De Guzman e i tre squilli per il riscatto

    La tripletta del trequartista olandese regala una gioia al Napoli e a se stesso 

     

    Otto gettoni e quattro perle, un gol ogni due presenze. E il rendimento risulta ancora più alto se consideriamo che di quelle otto presenze, Jonathan De Guzman ha raccolto poco o più di una manciata di minuti. Napoli-Young Boys, turnover. E’ la volta dell’olandese per dar riposo al titolarissimo e capitano Marek Hamsik. La risposta è: presente! Un’occasione troppo ghiotta per non sfruttarla e per non far suo il San Paolo. Benitez gli da la fiducia, forse anche in maniera forzata, e lui la ripaga. Arriva al Napoli tra lo scetticismo generale, figlio di una campagna acquisti sottotono e piena di intoppi. Arriva con l’etichetta di terza, forse quarta scelta di un’ipotetica lista di mercato stilata dal tecnico spagnolo. Manciata di minuti al Marassi, alla prima del Napoli, subito in rete regalando i primi tre punti agli azzurri in questo campionato.

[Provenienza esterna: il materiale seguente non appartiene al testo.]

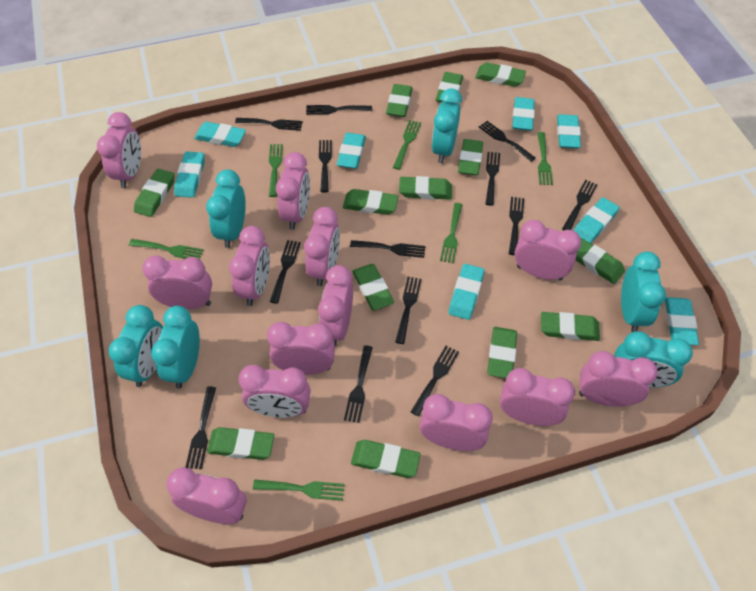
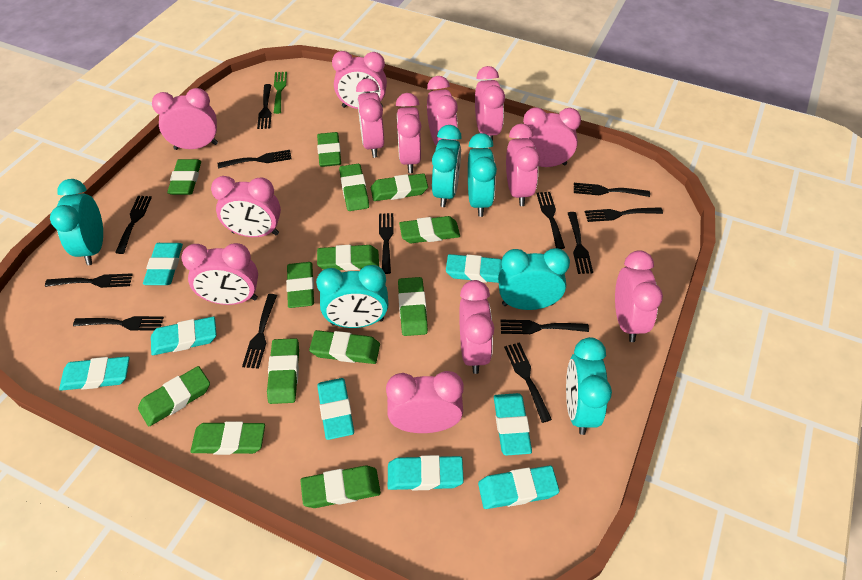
green fork: 6 -> 1

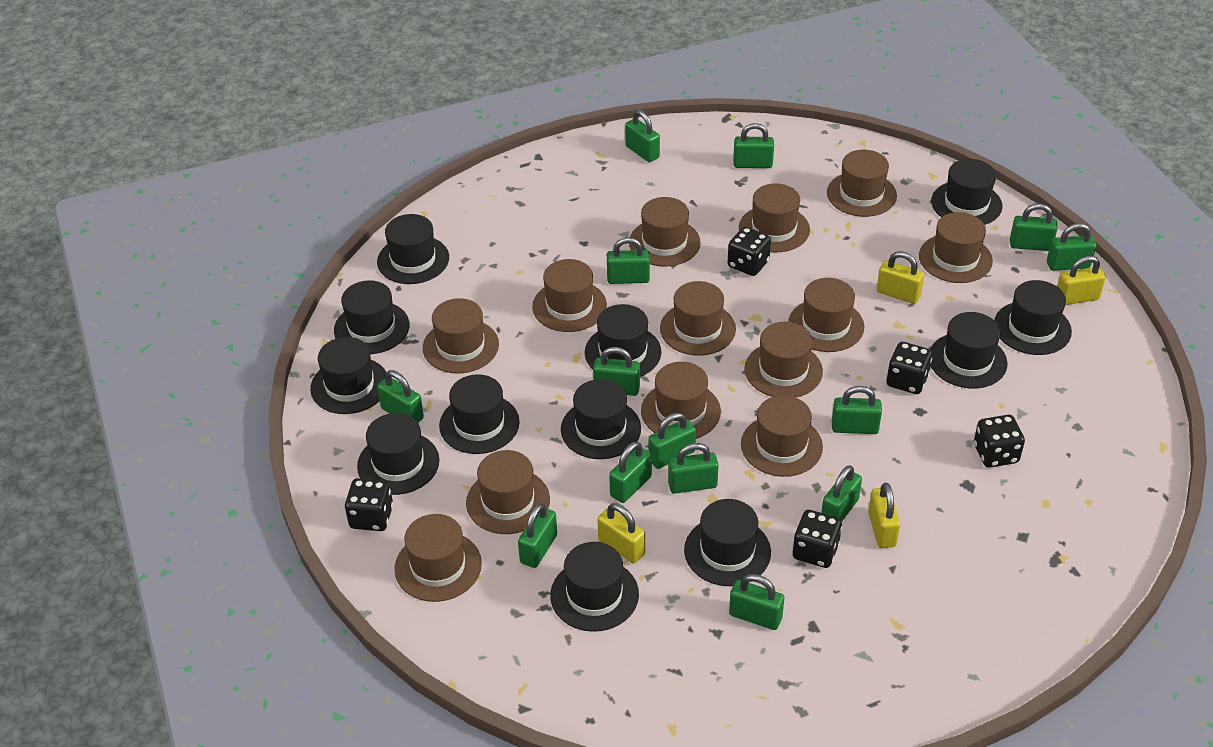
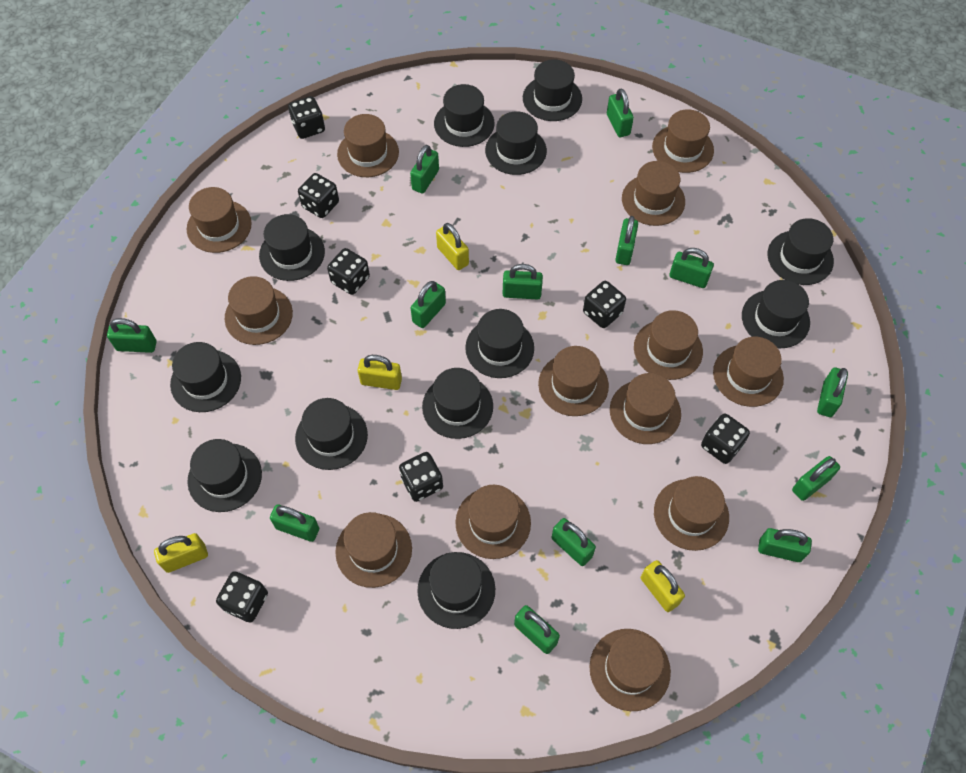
black dice: 5 -> 7
green padlock: 14 -> 13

    La gente si esalta. I ‘professorini’ del giorno dopo che chiedono la testa di chi ha criticato. Poi tanta panchina e qualche apparizione in chiaroscuro. E di nuovo scetticismo, fino al 46 esimo di un primo tempo di un Giovedì 6 Novembre. Sulla sinistra l’olandese ex Villareal e Swansea, lascia partire un arcobaleno, morbido, delicato, ma insidioso a tal punto da finire alle spalle del numero uno svizzero. Si scaldano le mani dei diecimila presenti, la notte magica di De Guzman ha inizio. Dopo il riposo, parola alla ripresa. De Guzman ritarda l’appuntamento con la sua doppietta. L’orologio segna il 65 esimo, volata super di Zapata sulla sinistra, che avanza in maniera impetuosa, palla al centro, e De Guzman in scivolata puntuale rifila la sfera alle spalle di Mvogo. 2-0 e palla al centro. Alla doppietta dell’olandese c’è da aggiungere che gli azzurri hanno pareggiato i conti dell’andata. Ma il Napoli e De Guzman non sono ancora sazi, e al minuto 84 approfittando di un disimpegno errato della difesa svizzera, è ancora De Guzman a farsi trovare pronto ed insaccare per la terza volta. 3-0 e tutti felici. Gli azzurri volano in testa al girone con 9 punti in compagnia dello Sparta Praga, che il Napoli affronterà al prossimo confronto da ospite.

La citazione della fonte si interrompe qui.